Our Hospital reveals the daily struggle of fighting a pandemic and its personal impact on healthcare workers young and old, who are terrified, exhausted...and determined, somehow, to prevail.
(Berkley, July 2023)
The House of God
By turns heartbreaking, hilarious, and utterly human, The House of God is a mesmerizing and provocative novel about what it really takes to become a doctor.
The raunchy, troubling, and hilarious novel that turned into a cult phenomenon. Singularly compelling…brutally honest.”—The New York Times
Struggling with grueling hours and sudden life-and-death responsibilities, Basch and his colleagues, under the leadership of their rule-breaking senior resident known only as the Fat Man, must learn not only how to be fine doctors but, eventually, good human beings. A phenomenon ever since it was published, The House of God was the first unvarnished, unglorified, and uncensored portrait of what training to become a doctor is truly like, in all its terror, exhaustion and black comedy. With more than two million copies sold worldwide, it has been hailed as one of the most important medical novels ever written.
(Berkley, September 2010)
Man's 4th Best Hospital
The sequel to the bestselling and highly acclaimed The House of God.
Years after the events of The House of God, the Fat Man has been given leadership over a new Future of Medicine Clinic at what is now only Man's 4th Best Hospital, and has persuaded Dr. Roy Basch and some of his intern cohorts to join him to teach a new generation of interns and residents. In a medical landscape dominated by computer screens and corrupted by money, they have one goal: to make medicine humane again.
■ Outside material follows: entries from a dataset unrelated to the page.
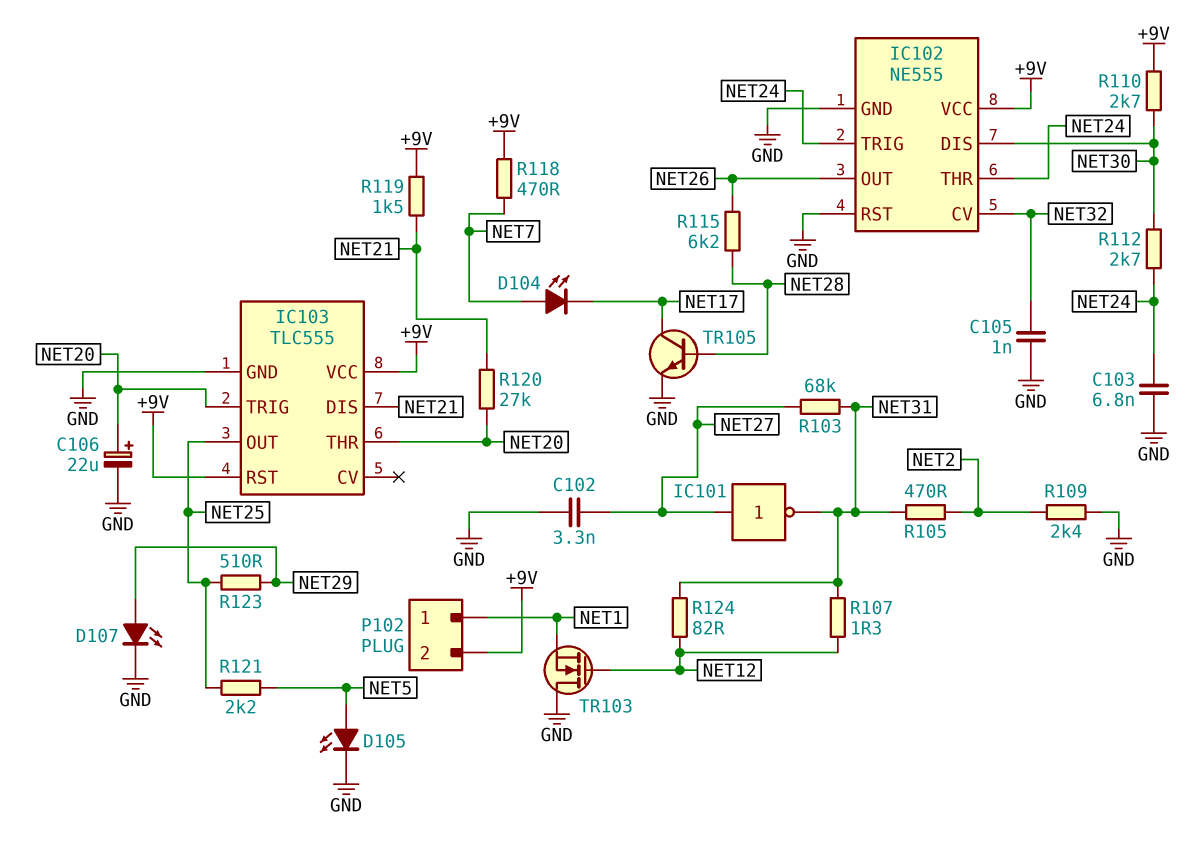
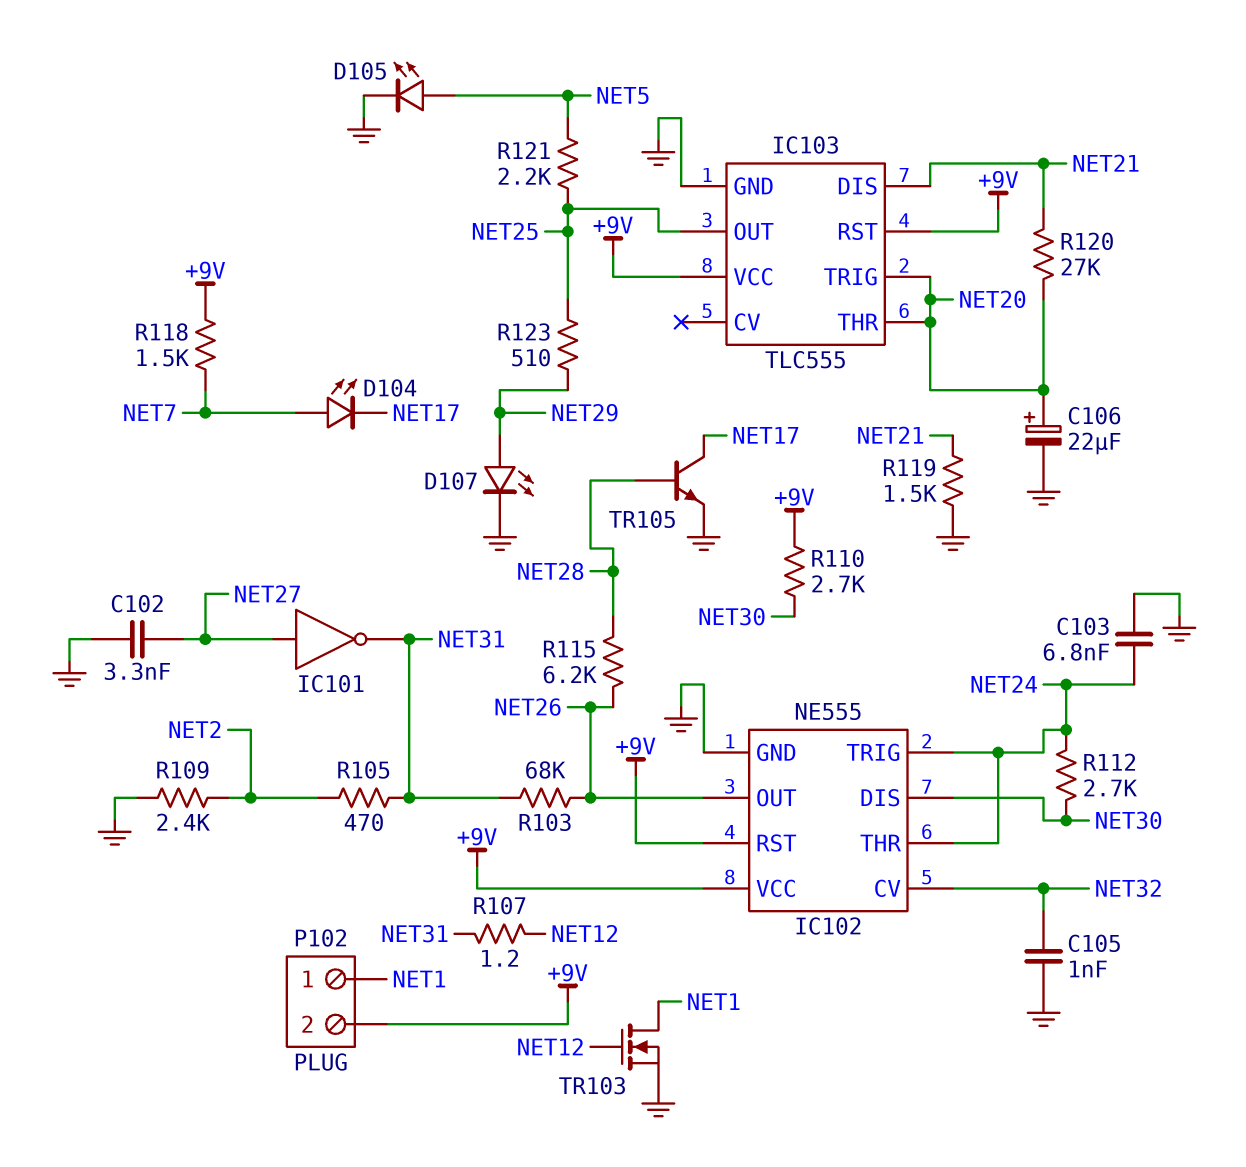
IC102 pin RST: GND -> +9V
R103: 68k (NET27, NET31) -> 68k (NET26, NET31)
R107: 1.3 (NET12, NET31) -> 1.2 (NET12, NET31)
R118: 470 (+9V, NET7) -> 1.5k (+9V, NET7)
R119: 1.5k (+9V, NET21) -> 1.5k (GND, NET21)
R124: 82 (NET12, NET31) -> none
TR103: NMOS (G NET12, D GND, S NET1) -> NMOS (G NET12, D NET1, S GND)

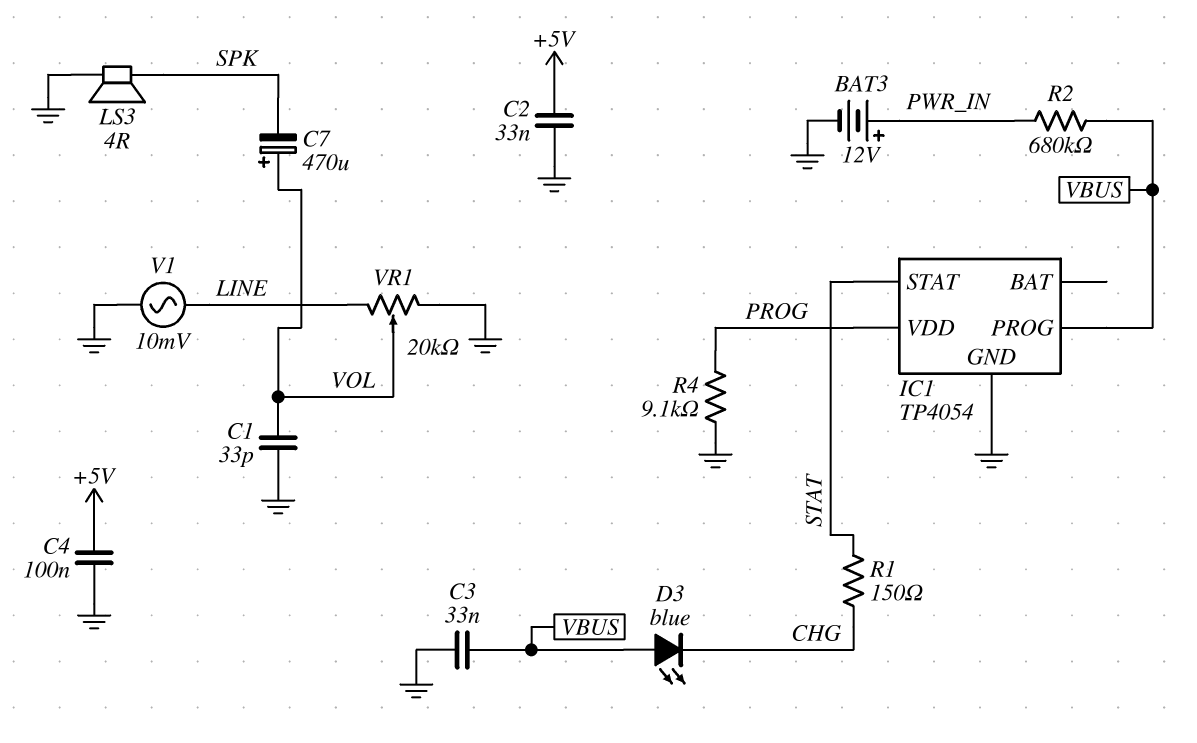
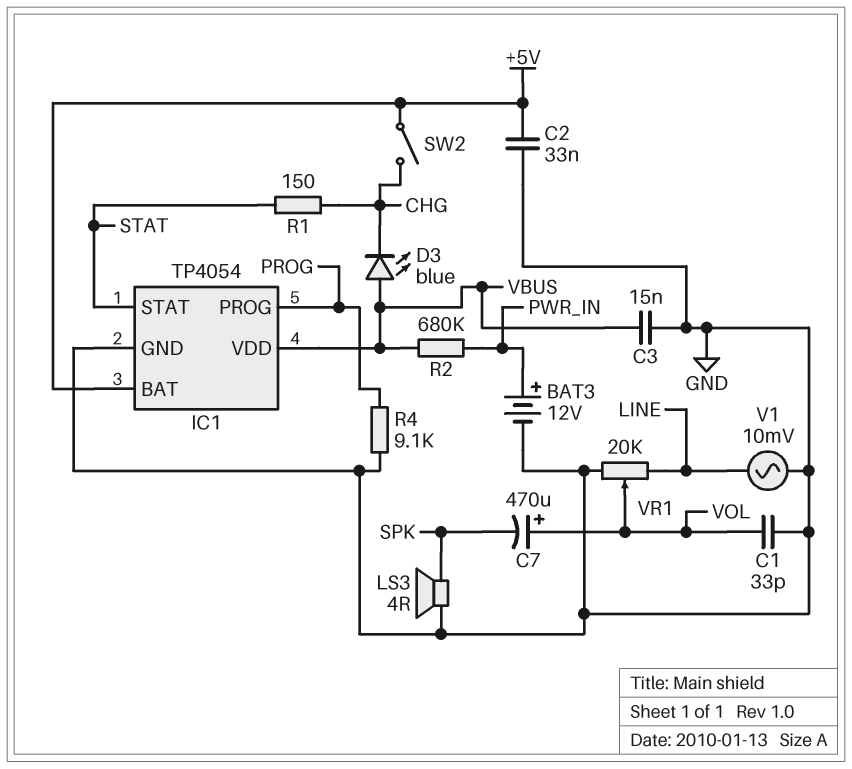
C3: 33nF (GND, VBUS) -> 15nF (GND, VBUS)
C4: 100nF (+5V, GND) -> none
IC1 pin BAT: none -> +5V
IC1 pin PROG: VBUS -> PROG
IC1 pin VDD: PROG -> VBUS
SW2: none -> switch (+5V, CHG)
What follows is a mesmerizing, heartbreaking, and hilarious exploration of how the health-care industry, and especially doctors, have evolved over the past thirty years.
(Berkley, November 2019)
Mount Misery
There are no laws in psychiatry.
A lacerating and brilliant novel about doctors and patients in a psychiatric hospital. Mount Misery is a prestigious facility set in the rolling green hills of New England, its country club atmosphere maintained by generous corporate contributions. Dr. Roy Basch (hero of The House of God) is lucky enough to train there only to discover doctors caught up in the circus of competing psychiatric theories, and patients who are often there for one main reason: they've got good insurance.
On rounds at Mount Misery, it's not always easy for Basch to tell the patients from the doctors, and the practice of psychiatry soon becomes a nightmare in which psychiatrists compete with one another to find the best ways to reduce human beings to blubbering drug-addled pods, or incite them to an extreme where excessive rage is the only rational response, or tie them up in Freudian knots. And all the while, the doctors seem less interested in their patients' mental health than in a host of other things, including their own professional advancement.
What The House of God did for doctoring the body, Mount Misery does for doctoring the mind. Filled with biting irony and a wonderful sense of the absurd, Mount Misery tells you everything you'll never learn in therapy. And it's a hell of a lot funnier.
(Ballantine, July 2003)
The Spirit of the Place
Settled into a relationship with an Italian yoga instructor and working in Europe, Dr. Orville Rose's peace is shaken by his mother's death. On his return to Columbia, a Hudson River town of quirky people and “plagued by breakage,” he learns that his mother has willed him a large sum of money, her 1981 Chrysler, and her Victorian house in the center of town. There's one odd catch: he must live in her house for one year and thirteen days. As he struggles with his decision—to stay and meet the terms of the will or return to his life in Italy—Orville reconnects with family, reunites with former friends, and comes to terms with old rivals and bitter memories. In the process he’ll discover his own history, as well as his mother’s, and finally learn what it really means to be a healer, and to be healed.